Beginning in the 1920s, he began writing for Vanity Fair, the New Republic and The New Yorker, and he wrote about everything. He reviewed books, plays, vaudeville performances, circuses, magic shows, and comic strips. He reported on crimes and trials, protests, politics, and popular culture. He traveled around Appalachia, witnessing mining strikes and riots, to write his book The American Jitters (1932). He went to communist Russia and learned both Russian and German to write about the history of socialism in his book To the Finland Station (1940). He wrote about Russian poetry, Haitian literature, the Hebrew language, the Dead Sea Scrolls, and the literature produced during the American Civil War. On top of all his journalism, he was also writing poetry, plays, and novels. His collected journals were eventually published in five volumes.
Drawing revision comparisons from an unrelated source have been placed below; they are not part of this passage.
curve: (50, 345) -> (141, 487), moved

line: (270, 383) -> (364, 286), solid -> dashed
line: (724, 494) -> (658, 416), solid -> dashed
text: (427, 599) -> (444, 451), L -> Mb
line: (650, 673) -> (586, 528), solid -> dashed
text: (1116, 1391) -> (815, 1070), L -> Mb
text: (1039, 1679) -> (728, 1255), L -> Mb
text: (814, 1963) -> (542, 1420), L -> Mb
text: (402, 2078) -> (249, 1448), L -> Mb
Wilson introduced Americans to writers like James Joyce, Marcel Proust, and Vladimir Nabokov. He almost single-handedly resurrected the reputation of the novelist Henry James, who had been forgotten for years. He championed new writers like Ernest Hemingway, and it was Wilson who persuaded American readers that F. Scott Fitzgerald had been a genius, and that The Great Gatsby was an American classic.

What made Wilson unique as a literary critic was that he published almost all of his work in popular magazines. He never took a teaching position and rarely gave lectures. He never founded a school of literary criticism, and his books are not usually assigned in college English classes. But he is generally considered the greatest American man of letters of the twentieth century. After his death in 1972, an obituary for Wilson in the New York Times said, "If there is an American civilization, Mr. Wilson has helped us to find it."